(Stored records)
....

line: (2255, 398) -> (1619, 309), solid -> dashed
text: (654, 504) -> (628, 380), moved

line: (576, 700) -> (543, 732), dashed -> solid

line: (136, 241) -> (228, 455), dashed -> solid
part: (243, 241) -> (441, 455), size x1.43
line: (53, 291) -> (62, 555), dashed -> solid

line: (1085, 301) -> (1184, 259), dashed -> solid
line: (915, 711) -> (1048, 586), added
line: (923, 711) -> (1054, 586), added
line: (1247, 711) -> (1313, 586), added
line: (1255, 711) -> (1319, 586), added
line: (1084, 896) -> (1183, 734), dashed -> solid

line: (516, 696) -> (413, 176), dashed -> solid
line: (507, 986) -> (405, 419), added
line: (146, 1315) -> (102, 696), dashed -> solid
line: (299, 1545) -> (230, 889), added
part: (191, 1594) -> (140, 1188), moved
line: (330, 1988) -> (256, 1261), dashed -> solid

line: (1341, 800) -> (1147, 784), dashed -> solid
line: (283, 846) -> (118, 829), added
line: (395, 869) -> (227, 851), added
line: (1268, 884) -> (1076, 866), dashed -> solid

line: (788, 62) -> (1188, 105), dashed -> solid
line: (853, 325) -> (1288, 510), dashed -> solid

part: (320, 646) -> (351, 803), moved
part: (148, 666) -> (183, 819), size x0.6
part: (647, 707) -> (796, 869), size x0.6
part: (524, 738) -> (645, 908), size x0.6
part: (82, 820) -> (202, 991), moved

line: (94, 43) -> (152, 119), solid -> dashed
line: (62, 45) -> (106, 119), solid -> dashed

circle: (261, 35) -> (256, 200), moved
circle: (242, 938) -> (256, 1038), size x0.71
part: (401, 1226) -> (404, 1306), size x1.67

....

- What this task involves
The full set of entries should appear again, unchanged, line by line.

- Answer box
line: (2255, 398) -> (1619, 309), solid -> dashed
text: (654, 504) -> (628, 380), moved

line: (576, 700) -> (543, 732), dashed -> solid

line: (136, 241) -> (228, 455), dashed -> solid
part: (243, 241) -> (441, 455), size x1.43
line: (53, 291) -> (62, 555), dashed -> solid

line: (1085, 301) -> (1184, 259), dashed -> solid
line: (915, 711) -> (1048, 586), added
line: (923, 711) -> (1054, 586), added
line: (1247, 711) -> (1313, 586), added
line: (1255, 711) -> (1319, 586), added
line: (1084, 896) -> (1183, 734), dashed -> solid

line: (516, 696) -> (413, 176), dashed -> solid
line: (507, 986) -> (405, 419), added
line: (146, 1315) -> (102, 696), dashed -> solid
line: (299, 1545) -> (230, 889), added
part: (191, 1594) -> (140, 1188), moved
line: (330, 1988) -> (256, 1261), dashed -> solid

line: (1341, 800) -> (1147, 784), dashed -> solid
line: (283, 846) -> (118, 829), added
line: (395, 869) -> (227, 851), added
line: (1268, 884) -> (1076, 866), dashed -> solid

line: (788, 62) -> (1188, 105), dashed -> solid
line: (853, 325) -> (1288, 510), dashed -> solid

part: (320, 646) -> (351, 803), moved
part: (148, 666) -> (183, 819), size x0.6
part: (647, 707) -> (796, 869), size x0.6
part: (524, 738) -> (645, 908), size x0.6
part: (82, 820) -> (202, 991), moved

line: (94, 43) -> (152, 119), solid -> dashed
line: (62, 45) -> (106, 119), solid -> dashed

circle: (261, 35) -> (256, 200), moved
circle: (242, 938) -> (256, 1038), size x0.71
part: (401, 1226) -> (404, 1306), size x1.67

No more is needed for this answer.